Cisco has adopted Level-2 stations from provider ChargePoint in 10 locations from Amsterdam to Malvern, Pennsylvania. Level-2 stations charge vehicles at 240 volts AC, powering a fully discharged car in 4 to 6 hours. Ali says Cisco is planning to add Nissan fast-charging stations, enabling more users to charge in a new way.
“The fast charging station is able to charge a car in 10 to 15 minutes and works at 480 volts DC,” he said. “Our goal is to eliminate range anxiety” – a fear that prevents many drivers from choosing electric vehicles for their daily commute since they are unsure whether they will have enough charge to return home when leaving the office.
Electric vehicle owners apply for access to the stations by registering their vehicles with Cisco. Once they agree to the Good Neighbor Policy, which asks employees to promote respectful charging habits, their network charging card is enabled for Cisco’s network allowing them to use the stations on campus. By leveraging wide charging networks such as SemaConnect or ChargePoint, drivers don’t have to juggle special cards or mobile apps just for the Cisco stations.
In Amsterdam, Dirk-Jan Uittenbogaard sees the challenges faced by drivers who want to use the program but can’t always access an open station. “Here, we have somewhere between 60 and 70 plug-in hybrid cars and 8, maybe 9 charging stations,” he said. “There are only a few charging stations and way more people who want to use it.”
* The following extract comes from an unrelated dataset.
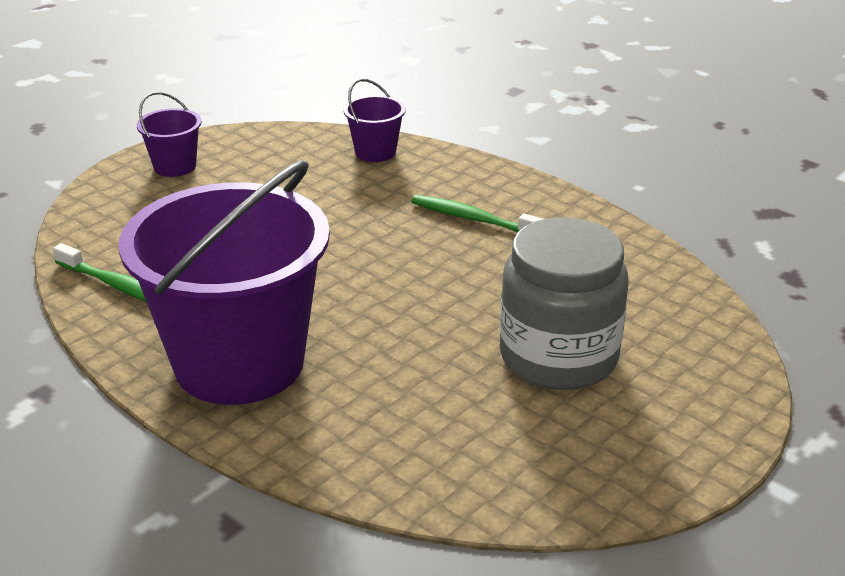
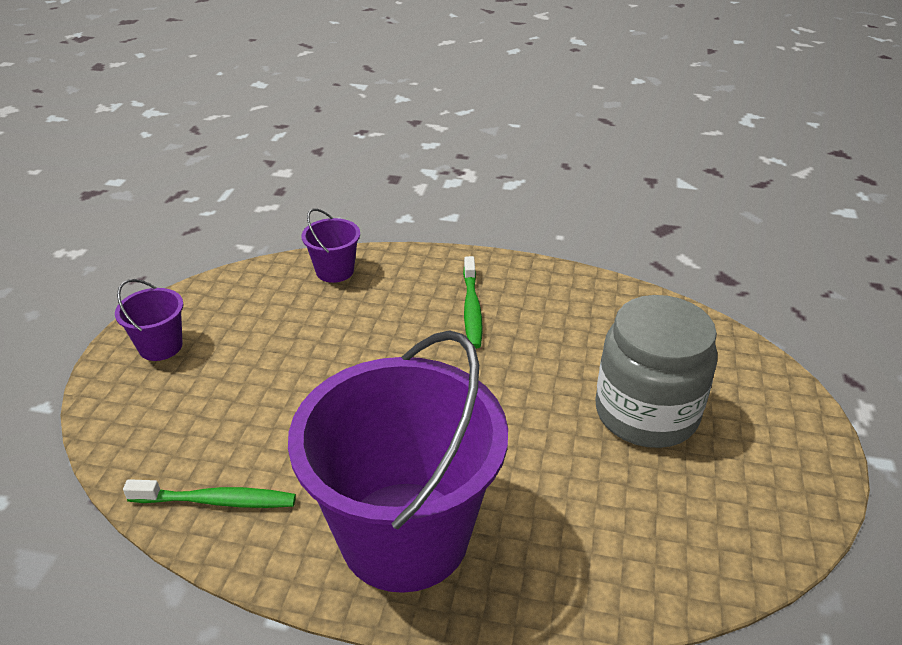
camera: 30 degrees left, 5 degrees up
(474, 219) = (472, 309): green toothbrush -> green toothbrush turned 90 degrees counterclockwise

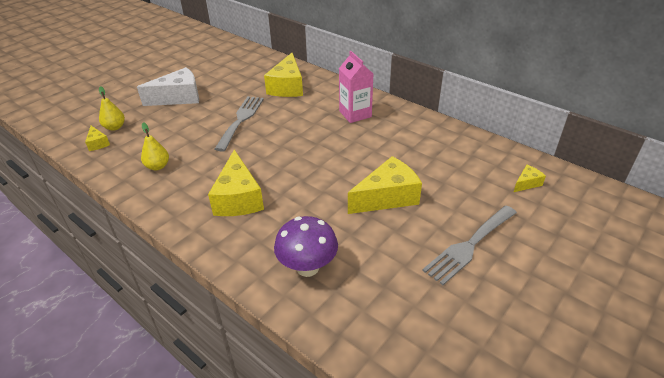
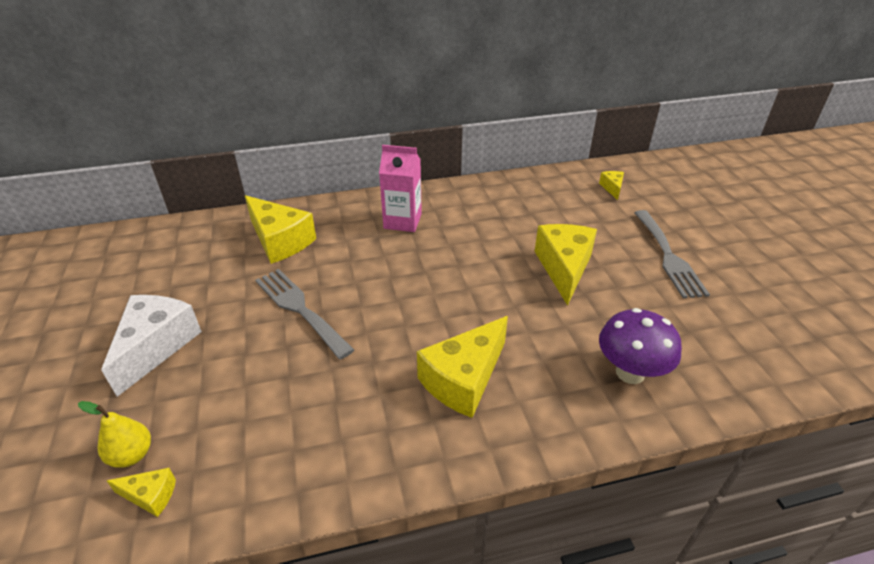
camera: 55 degrees left, 0 degrees up
(158, 166) = (308, 436): yellow pear -> none
(238, 198) = (464, 379): yellow cheese -> yellow cheese turned 105 degrees clockwise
Ali said the Nissan fast-charging stations could be part of future solutions in Amsterdam. “People can pull up, get ten minutes of charge and leave again, which means one station can service more people per day.”
A Plugged-in, Connected Community
Because of the popularity of the program, finding an open charging station during the day can be a struggle. Sometimes drivers, especially those who just purchased an EV, leave their cars plugged in, treating the charging stations like parking spaces.
“In practice, people tend to fill their cars up,” Ali said. “But we designed the program to give people a couple hours of charge per day, which equals about 40 miles or so.”
But the community works together, making sure all drivers can get home at the end of the day. Though the Cisco charging station program is global, the community is tight-knit. Employees use Cisco’s internal collaboration tool, Cisco WebEx Social, to ask questions, voice concerns on forums, and share useful information and files with other drivers.
“I created a PowerPoint where you can change your phone number, print it, and put it on your dashboard,” Dirk said. “If someone sees that your car is charged, then they can send a text to your phone.” Dirk posted his slide to the WebEx Social community, where it was downloaded 258 times by other drivers.
In California, James is making use of ChargePoint’s mobile application and website, which connects him to the campus’s multiple stations. “Nowadays, there’s enough chargers around and apps that tell you where chargers are,” he said.
When his car is unplugged, he gets a text message notification and can use Chargepoint’s website to see a real-time view of charging stations, their availability, and the status of cars being charged.
Ali believes that EV charging provides commuters with an affordable and eco-friendly solution that’s bringing together people, processes, data, and things. “I think the key is, it was an opportunity we felt aligned with our sustainability goals,” he said. “But ultimately, what we want employees to look at is reducing the overall carbon associated with their commute.”
Dirk takes it a step further, using lessons learned from his experiences with his Mitsubishi Outlander Hybrid and applying them at home.
“The awareness that driving an electric vehicle generates, it makes you change behavior” he said. “In my home, I measure the electricity consumption of almost every outlet.”